Started by Cultural Sublimationover 18 years ago7 messagesgeneral

cultural_sublimation@yahoo.com

over 18 years ago

Hi,

I'm fairly new with Postgresql, so I am not sure if the performance
problems I'm having are due to poorly constructed queries/indices,
or if I bumped into more fundamental problems requiring a design of
my database structure. That's why I'm requesting your help.

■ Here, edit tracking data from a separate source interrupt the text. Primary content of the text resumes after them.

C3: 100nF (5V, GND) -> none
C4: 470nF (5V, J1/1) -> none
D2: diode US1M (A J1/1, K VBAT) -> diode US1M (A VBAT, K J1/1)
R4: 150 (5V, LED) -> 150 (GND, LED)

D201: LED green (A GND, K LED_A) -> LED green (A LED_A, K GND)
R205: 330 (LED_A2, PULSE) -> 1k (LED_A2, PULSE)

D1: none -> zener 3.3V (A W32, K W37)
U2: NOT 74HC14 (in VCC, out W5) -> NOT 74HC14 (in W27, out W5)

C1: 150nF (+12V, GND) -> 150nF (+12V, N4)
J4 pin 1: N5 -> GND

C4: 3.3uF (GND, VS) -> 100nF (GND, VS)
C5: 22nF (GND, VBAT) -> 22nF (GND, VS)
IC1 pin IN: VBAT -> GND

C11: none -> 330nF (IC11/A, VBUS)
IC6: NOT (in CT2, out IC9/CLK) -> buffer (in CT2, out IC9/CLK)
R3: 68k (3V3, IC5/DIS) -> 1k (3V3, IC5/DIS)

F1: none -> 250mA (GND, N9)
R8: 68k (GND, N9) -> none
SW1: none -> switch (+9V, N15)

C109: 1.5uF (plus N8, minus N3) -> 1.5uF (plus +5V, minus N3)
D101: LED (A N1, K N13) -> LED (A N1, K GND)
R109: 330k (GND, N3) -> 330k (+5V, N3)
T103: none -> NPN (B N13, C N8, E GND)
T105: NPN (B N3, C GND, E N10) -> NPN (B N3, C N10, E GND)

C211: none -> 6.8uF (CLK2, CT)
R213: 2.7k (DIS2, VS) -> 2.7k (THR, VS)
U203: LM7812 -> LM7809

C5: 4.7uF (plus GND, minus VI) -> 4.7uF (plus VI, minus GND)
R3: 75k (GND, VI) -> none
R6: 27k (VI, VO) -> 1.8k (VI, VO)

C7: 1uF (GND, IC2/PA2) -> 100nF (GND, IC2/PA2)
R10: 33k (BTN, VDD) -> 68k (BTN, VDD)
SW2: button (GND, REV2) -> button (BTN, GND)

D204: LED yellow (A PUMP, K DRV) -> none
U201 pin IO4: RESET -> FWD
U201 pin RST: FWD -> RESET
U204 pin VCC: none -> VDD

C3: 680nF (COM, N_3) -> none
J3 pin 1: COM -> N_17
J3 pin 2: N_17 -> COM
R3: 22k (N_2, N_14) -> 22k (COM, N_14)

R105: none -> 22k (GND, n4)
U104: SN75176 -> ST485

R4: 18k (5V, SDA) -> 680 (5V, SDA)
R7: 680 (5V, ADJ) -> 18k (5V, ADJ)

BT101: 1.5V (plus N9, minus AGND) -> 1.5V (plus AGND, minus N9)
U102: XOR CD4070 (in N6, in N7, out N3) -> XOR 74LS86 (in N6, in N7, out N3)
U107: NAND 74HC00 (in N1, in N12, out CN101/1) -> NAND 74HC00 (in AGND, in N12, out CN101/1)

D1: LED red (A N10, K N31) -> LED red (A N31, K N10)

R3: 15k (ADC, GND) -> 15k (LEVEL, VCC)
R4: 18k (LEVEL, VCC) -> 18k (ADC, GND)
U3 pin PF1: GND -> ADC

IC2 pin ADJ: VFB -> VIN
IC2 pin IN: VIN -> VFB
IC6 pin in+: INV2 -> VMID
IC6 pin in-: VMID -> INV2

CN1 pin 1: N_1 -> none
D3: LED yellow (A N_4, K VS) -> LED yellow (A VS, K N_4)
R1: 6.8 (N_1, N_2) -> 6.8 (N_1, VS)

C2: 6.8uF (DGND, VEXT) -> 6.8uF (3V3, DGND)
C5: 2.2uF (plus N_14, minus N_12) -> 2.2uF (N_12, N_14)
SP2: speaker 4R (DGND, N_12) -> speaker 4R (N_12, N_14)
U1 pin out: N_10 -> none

Here's the situation: I have three tables: Users, Stories, and Comments.
Stories have an author (a user), and a comment is associated with a
story and with the user who posted it. The structure of the database
is therefore fairly simple: (there are also some sequences, which I've
omitted for clarity)

CREATE TABLE users
(
user_id int UNIQUE NOT NULL,
user_name text,
PRIMARY KEY (user_id)
);

CREATE TABLE stories
(
story_id int UNIQUE NOT NULL,
story_title text,
story_body text,
story_timestamp timestamptz,
story_author int REFERENCES users (user_id) NOT NULL,
PRIMARY KEY (story_id)
);

CREATE TABLE comments
(
comment_id int UNIQUE NOT NULL,
comment_title text,
comment_body text,
comment_timestamp timestamptz,
comment_story int REFERENCES stories (story_id) NOT NULL,
comment_author int REFERENCES users (user_id) NOT NULL,
PRIMARY KEY (comment_id)
);

I've also populated the database with some test data, comprising 1,000
users, 1,000 stories (one per user), and 1,000,000 comments (one comment
per user per story).

Now, the query I wish to optimise is also simple: get me all comments (the
comment_id suffices) and corresponding user *names* for a given story.
If for example the story_id is 100, the query looks like this:

SELECT comments.comment_id, users.user_name
FROM comments, users
WHERE comments.comment_story = 100 AND comments.comment_author = users.user_id;

The problem is that this query takes a *very* long time. With the said
1,000,000 comments, it needs at least 1100ms on my system. "Explain
analyze" tells me that a sequential scan is being performed on both
users and comments:

Hash Join (cost=28.50..21889.09 rows=988 width=14) (actual
time=3.674..1144.779 rows=1000 loops=1)
Hash Cond: ((comments.comment_author)::integer = (users.user_id)::integer)
-> Seq Scan on comments (cost=0.00..21847.00 rows=988 width=8) (actual
time=0.185..1136.067 rows=1000 loops=1)
Filter: ((comment_story)::integer = 100)
-> Hash (cost=16.00..16.00 rows=1000 width=14) (actual time=3.425..3.425
rows=1000 loops=1)
-> Seq Scan on users (cost=0.00..16.00 rows=1000 width=14) (actual
time=0.068..1.845 rows=1000 loops=1)
Total runtime: 1146.424 ms

On the long run, I guess one possible solution to this problem will be
to partition the comments table into a number of sub-tables, most likely
based on the timestamp attribute (by having current versus historic data).
Nevertheless, I am wondering if there are other more straightforward ways
to optimise this query. Some clever use of indices, perhaps? Or is
the way I am now constructing the select non-optimal? Or do I need
some pixie-magic on the Postgresql settings? Anyway, any suggestions
are welcome! (and thanks in advance)

Regards,
C.S.

____________________________________________________________________________________
Yahoo! oneSearch: Finally, mobile search
that gives answers, not web links.
http://mobile.yahoo.com/mobileweb/onesearch?refer=1ONXIC

Bryan Murphy

bryan.murphy@gmail.com

over 18 years ago

In reply to: Cultural Sublimation (#1)

Re: Optimising SELECT on a table with one million rows

First question... did you create the appropriate indexes on the appropriate
columns for these tables? Foreign keys do not implicitly create indexes in
postgres.

Bryan

Show quoted text

On 7/30/07, Cultural Sublimation <cultural_sublimation@yahoo.com> wrote:

Hi,

I'm fairly new with Postgresql, so I am not sure if the performance
problems I'm having are due to poorly constructed queries/indices,
or if I bumped into more fundamental problems requiring a design of
my database structure. That's why I'm requesting your help.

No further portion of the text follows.